Genel
anlamda nafaka bir kişinin maddi olarak zorluğa düşen eşine veya eski eşine,
çocuğuna veya yakın akrabasına (üstsoy, altsoy, kardeş) her ay ödemekle yükümlü
olduğu parasal yardımdır. Nafaka borcu aile hukukundan doğan kişisel bir
borçtur. Bu sebeple nafaka alacağı devredilemez ve mirasçılara geçmez.
Hukukumuzda
tedbir nafakası, iştirak nafakası, yoksulluk nafakası ve yardım nafakası olmak
üzere 4 çeşit nafaka bulunmaktadır.
1.
Tedbir Nafakası
Tedbir nafakası, Medeni Kanun’un
169.maddesinde düzenlenmiştir. Maddeye göre hakim, boşanma ya da ayrılık davası
açılması durumunda davanın devamı süresince gerekli olan eşlerin bakım ve
geçimleri ile çocukların bakım ve korunması için gerekli önlemleri re’sen
almakla yükümlüdür. Bu hüküm gereğince hakim tedbir nafakasına talep
aranmaksızın kendiliğinden hükmedebilir. Buna ilişkin olarak Yargıtay 2. Hukuk
Dairesi’nin 2016/15106 Esas ve 2017/467 Karar sayılı dosyasından 16.01.2017
tarihinde verilen kararda; “Boşanma veya
ayrılık davası açılınca hakim, davanın devamı süresince, gerekli olan,
özellikle eşlerin barınmasına, geçimine, malların yönetimine ve çocukların
bakım ve korunmasına dair geçici önlemleri kendiliğinden (re'sen) almak
zorundadır. Tarafların ekonomik ve sosyal durumları da gözetilerek dava
tarihinden geçerli olmak üzere davalı kadın ve yanında bulunan ortak çocuk
yararına uygun miktarda tedbir nafakasına hükmedilmesi gerekir.” hükmü ile
hakimin geçici önlemleri talep aranmaksızın re’sen alması gerektiğine işaret
edilmiştir.
Tedbir nafakası eşlerin yükümlülüklerinin
boşanma davası süresince devam etmesi sebebiyle hükmedilen bir nafakadır. Bu
sebeple tedbir nafakasına hükmedilirken davayı kimin açtığına ya da kusur
oranlarına bakılmaz, yalnızca tarafların maddi durumu dikkate alınır. Yine
kanun koyucu eşler arasında tedbir nafakası bakımından eşitlik gözeterek
cinsiyete göre bir ayrım yapmamıştır.
Tedbir nafakası, boşanma ve ayrılık davasının
açılış tarihi ile başlar, davanın kesinleşme tarihi ile sona erer. Dava boşanma
ile sonuçlanmış ise tedbir nafakası isim değiştirerek türüne göre eş yönünden
yoksulluk, çocuklar yönünden iştirak nafakası olarak devam eder.

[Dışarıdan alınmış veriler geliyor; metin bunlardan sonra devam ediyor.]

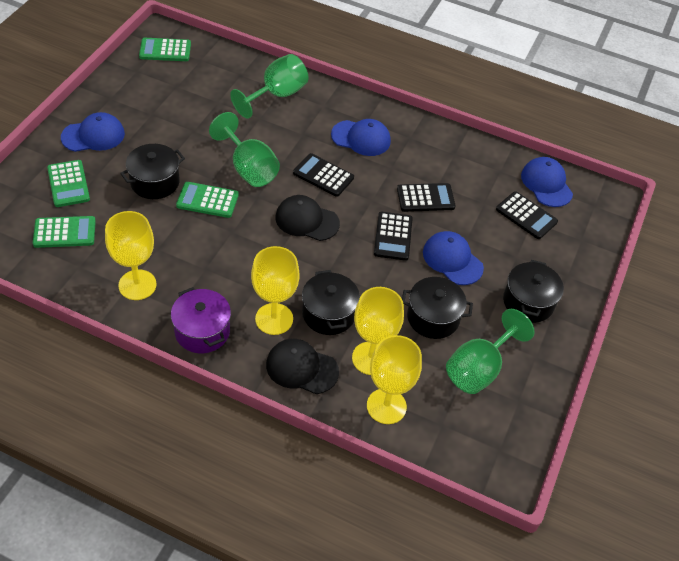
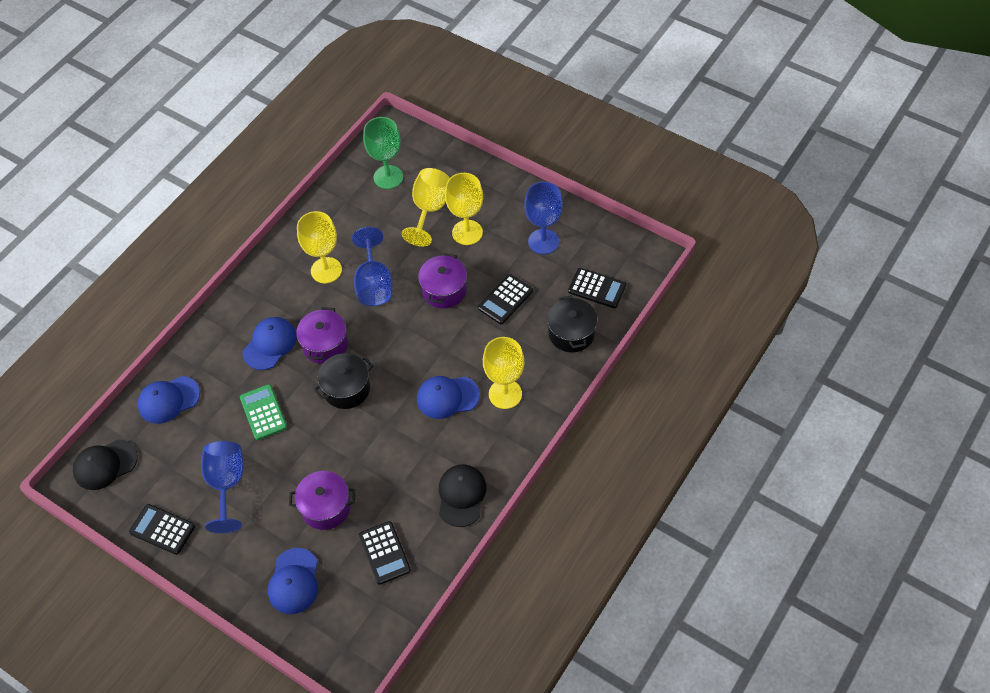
black pot: 4 -> 2
blue goblet: 0 -> 3
green calculator: 4 -> 1
green goblet: 3 -> 1
purple pot: 1 -> 3

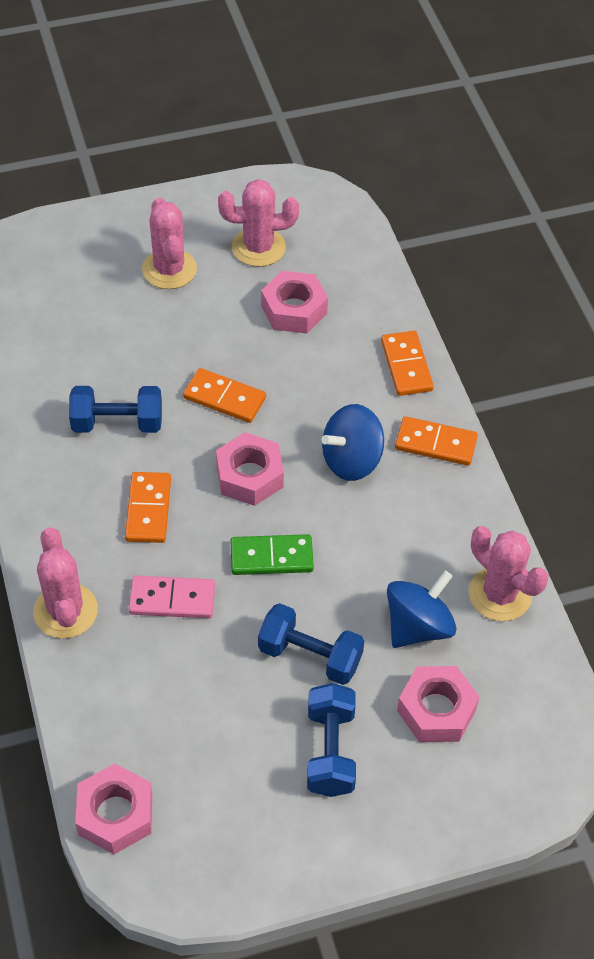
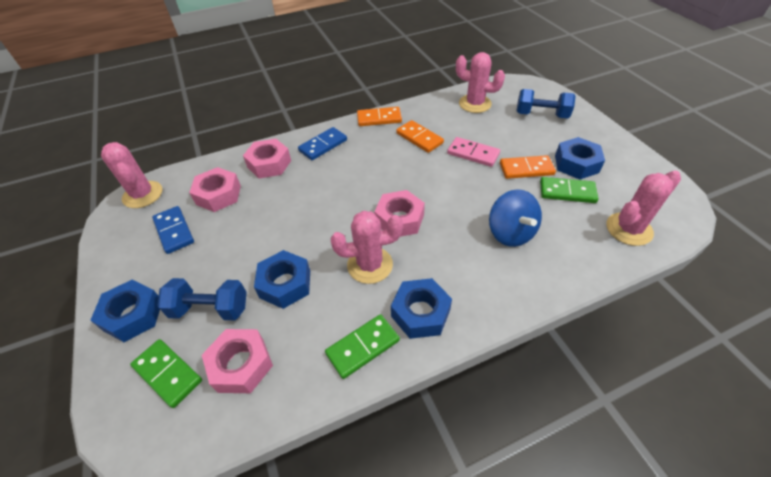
blue domino: 0 -> 2
blue dumbbell: 3 -> 2
blue nut: 0 -> 4
blue spinning top: 2 -> 1
green domino: 1 -> 3
orange domino: 4 -> 3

Tedbir nafakası ara karar ile verilen bir
nafaka türüdür. Bu sebeple ilamsız icra takibi yoluyla icraya konulabilir.
2.
Yoksulluk Nafakası
Yoksulluk nafakası, boşanma sonucunda
yoksulluğa düşen eşe diğer eşin ödediği nafakadır ve Medeni Kanun’un 175 ve
devamı maddelerinde düzenlenmiştir. Buna göre boşanma yüzünden yoksulluğa
düşecek taraf, kusuru daha ağır olmamak koşuluyla geçimi için diğer taraftan
mali gücü oranında süresiz olarak nafaka isteyebilir.
Yoksulluk nafakasına hükmedilmesi için tedbir
nafakasından farklı olarak tarafların talebi aranır. Mahkeme talep olmaksızın
kendiliğinden yoksulluk nafakasına hükmedemez.
Yoksulluk nafakası bakımından cinsiyete göre
bir ayırım yapılmaksızın tarafların ekonomik durumu ve kusur oranları dikkate
alınır. Yoksulluk nafakasına hükmedilebilmesi için nafaka yükümlüsünün kusurlu
olması aranmaz, ancak lehine nafakaya hükmedilecek tarafın diğer eşten daha
ağır kusurlu olmaması gerekmektedir.
Yoksulluk nafakası boşanma hükmünün
kesinleşme tarihinden itibaren geçerli olacaktır. Boşanmaya karar verildikten
sonra da boşanmanın kesinleşme tarihinden itibaren 1 yıl içinde ayrı bir dava
ile yoksulluk nafakasının talep edilmesi mümkündür. Bu şekilde ayrı bir dava ile talep edilen
yoksulluk nafakası talep miktarına göre nispi harca tabidir.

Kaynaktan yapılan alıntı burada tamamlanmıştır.